I really enjoyed hearing about this organisation, but that was probably mostly because that’s what I want to do with my life--continent hop and NGO/micro-finance it up. I like to see people doing what they know is right--what drives them to rise in the morning and smile all night long.
We drove west to a big lake that supplies drinking water who knows how to the city. It had once drained into the Mediterranean, but a dam or embankment thingy had been built at the teeny mouth to stop this, which pretty much killed all the fish after making the lake freshwater. We drove around it and walked around one area, seeing a really old tavern hotel thingy, because the silk road moseyed right on through there. I imagined caravans of men in all manner of dress, the animals in the middle of the floor, their faces warming next to the fires whose smoke ran in pipes under the silk road bridge, keeping it from freezing in the winter (or keeping enemies from knowing that there was a settlement there, depending on whom you ask). I heard their tongues like I was sitting at Babel*, and I could smell their meat and some spices as a scent that filled the room. As always, Atatürk was there.
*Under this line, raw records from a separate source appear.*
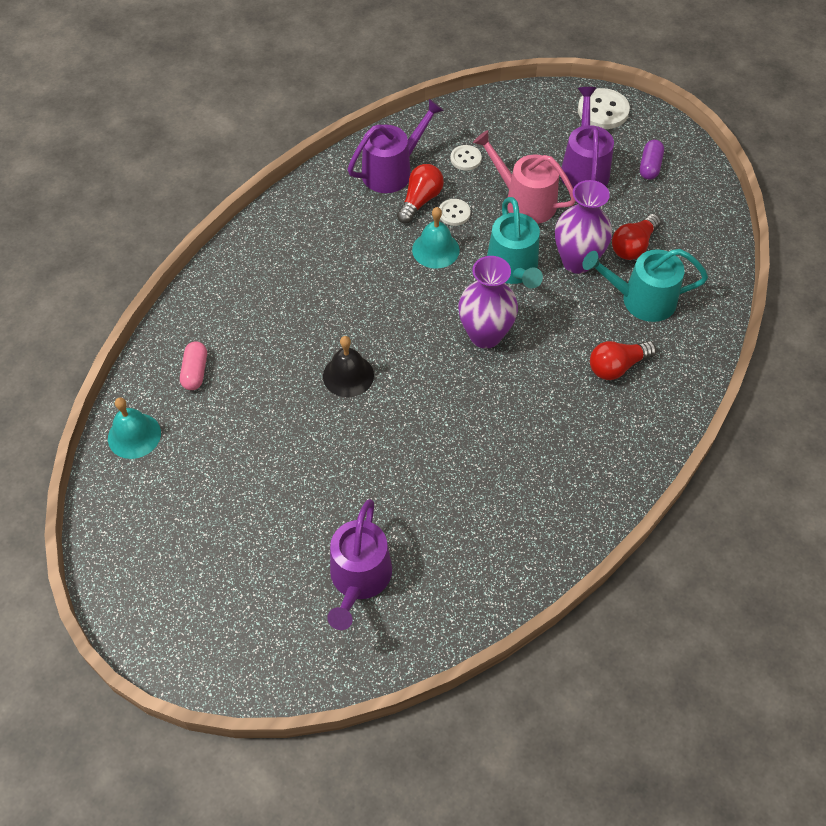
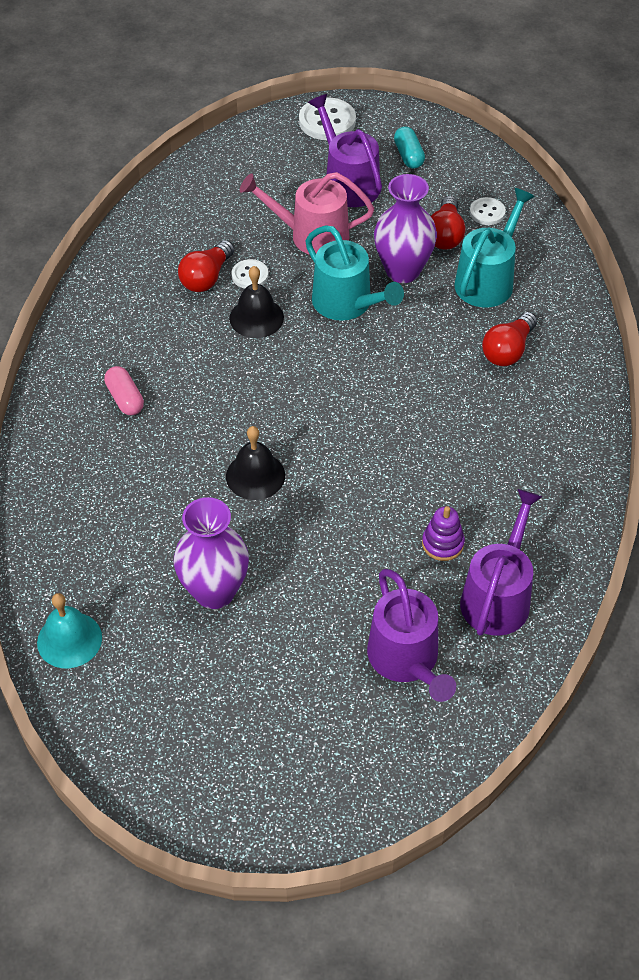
camera: 30 degrees left, 5 degrees down
(195, 372) = (90, 546): pink capsule -> pink capsule (125, 399)
(392, 171) = (156, 260): purple watering can -> purple watering can (498, 597)
(420, 201) = (206, 277): red light bulb -> red light bulb turned 150 degrees counterclockwise
(435, 249) = (256, 317): turquoise bell -> black bell
(451, 500) = (442, 544): none -> purple stacking toy
(465, 159) = (224, 219): white button -> white button (487, 212)
(485, 335) = (364, 377): purple vase -> purple vase (214, 592)
(641, 300) = (487, 280): turquoise watering can -> turquoise watering can turned 150 degrees clockwise
(650, 166) = (408, 156): purple capsule -> turquoise capsule

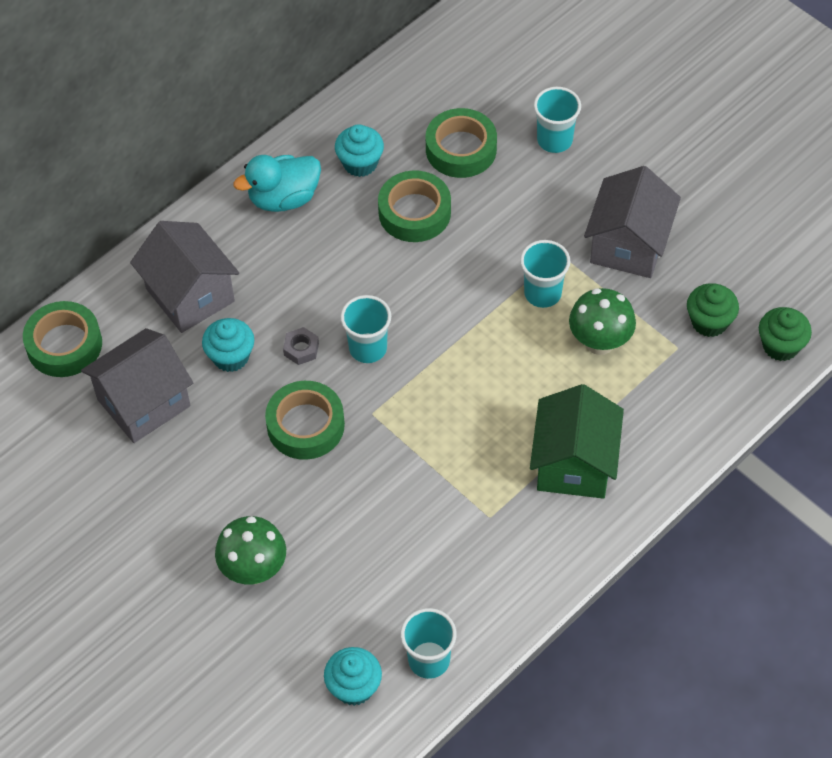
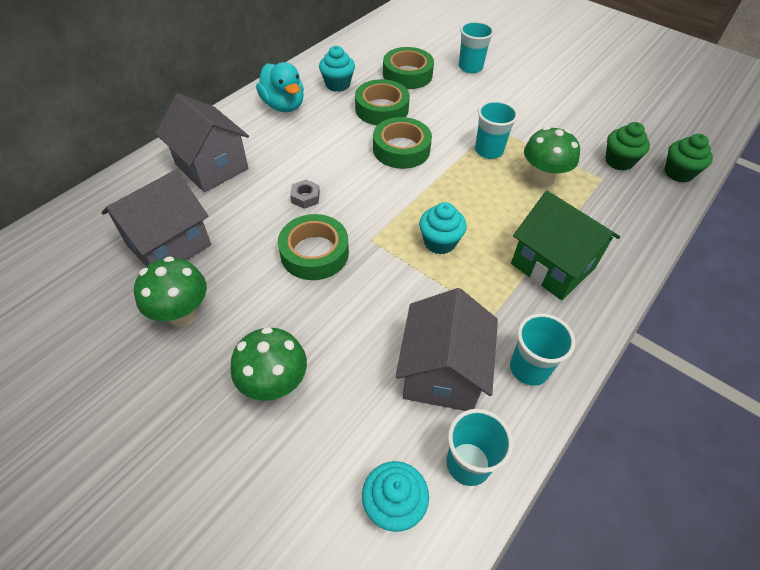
camera: 10 degrees left, 5 degrees down
(64, 345) = (102, 207): green tape -> green tape (401, 149)
(162, 487) = (182, 314): none -> green mushroom
(231, 357) = (246, 206): turquoise cupcake -> turquoise cupcake (439, 242)
(284, 198) = (284, 105): turquoise duck -> turquoise duck turned 90 degrees counterclockwise
(368, 348) = (360, 193): turquoise cup -> turquoise cup (529, 368)
(574, 463) = (552, 266): green house -> green house turned 45 degrees counterclockwise
(628, 245) = (541, 119): grey house -> grey house (442, 373)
Back in Istanbul, we went to the Deniz Muzesi (Sea Museum) down by the water, which was pretty interesting, but the one room that had all the wax bodies in uniforms over the ages reminded me that I am DEFINITELY still creeped out by dummies since reading R. L. Stine’s Goosebump’s book The Talking Dummy when I was in second grade. Daddy’s sense of humour didn’t help to make Slappy any less of a threat.
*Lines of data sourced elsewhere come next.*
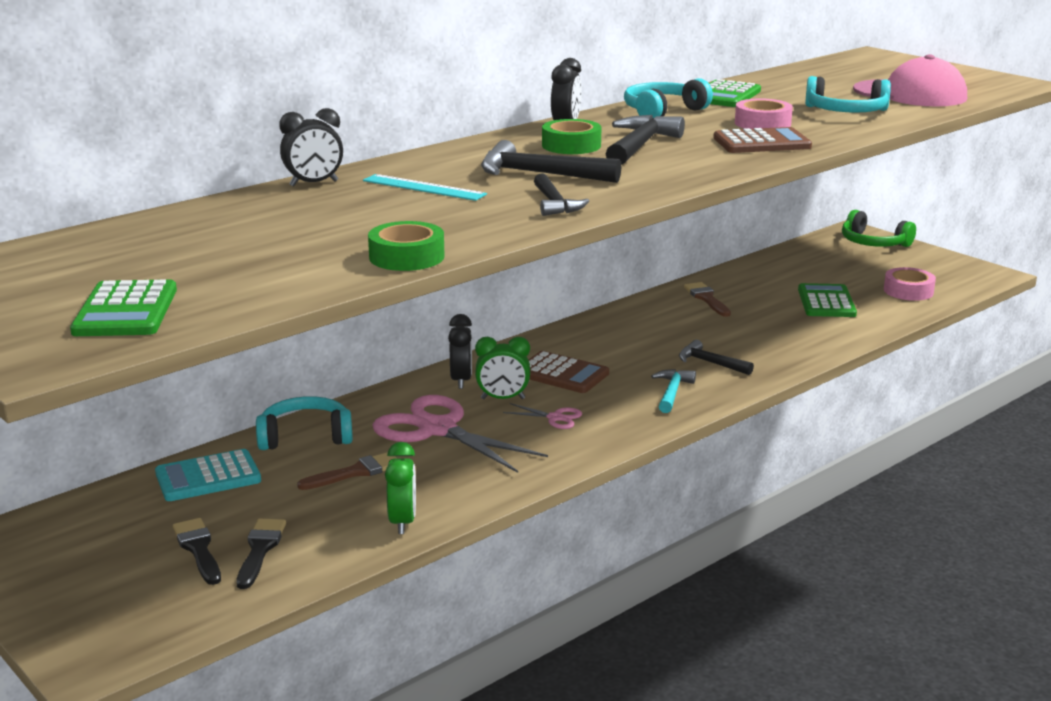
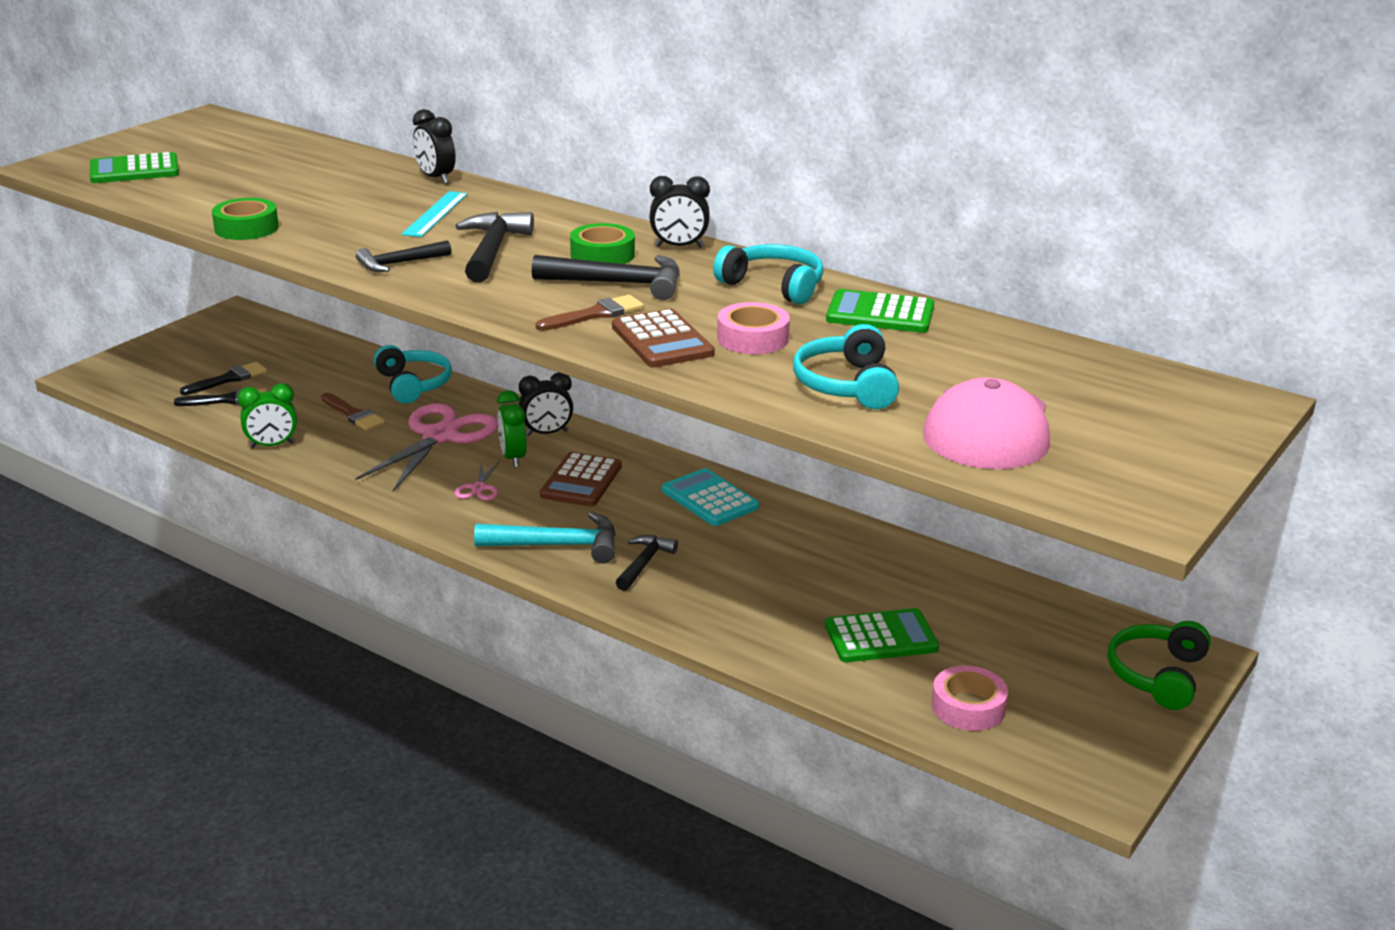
camera: 75 degrees right, 5 degrees up
(208, 477) = (337, 362): turquoise calculator -> turquoise calculator (709, 499)
(672, 392) = (558, 545): turquoise hammer -> turquoise hammer, size x1.58
(707, 299) = (839, 549): brown brush -> brown brush (595, 314)

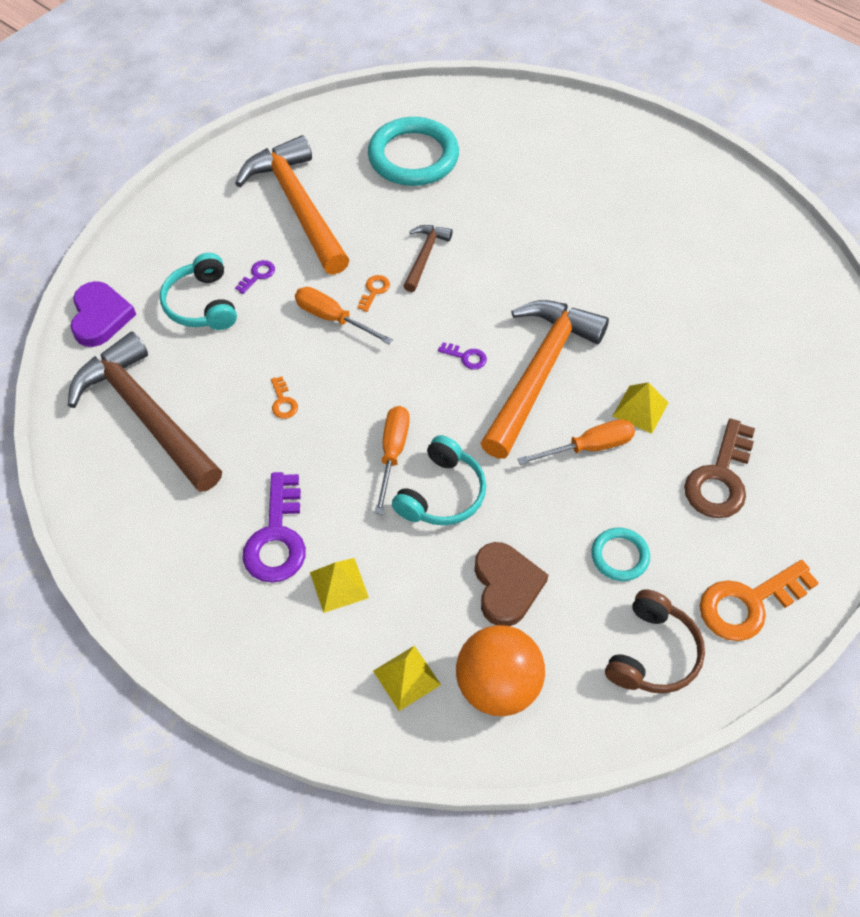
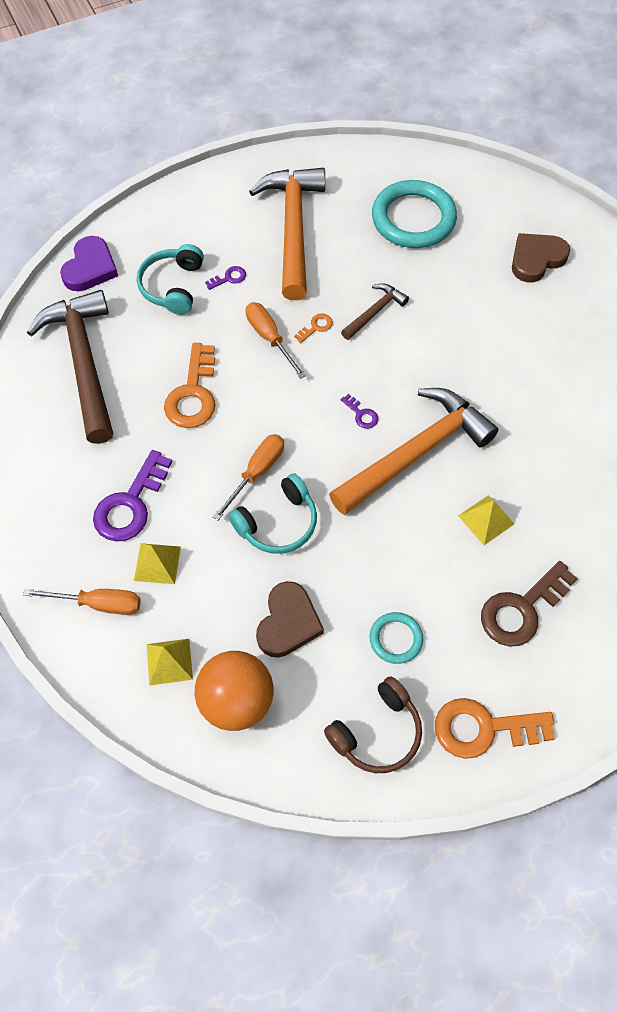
camera: 25 degrees right, 5 degrees up
(283, 402) = (193, 394): orange key -> orange key, size x2.22
(551, 155) = (536, 259): none -> brown heart
(589, 447) = (422, 534): orange screwdriver -> orange screwdriver (98, 603)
*That’s not even a well-fabricated story, people who thought that they were hearing god, because even when people speak two languages that are not mutually intelligible, they can still communicate. The biggest problem in an attempt to build a tower that reaches heaven with a whole bunch of people who don’t speak the same language would not be the language barrier, but the fact that heaven doesn’t exist, silly.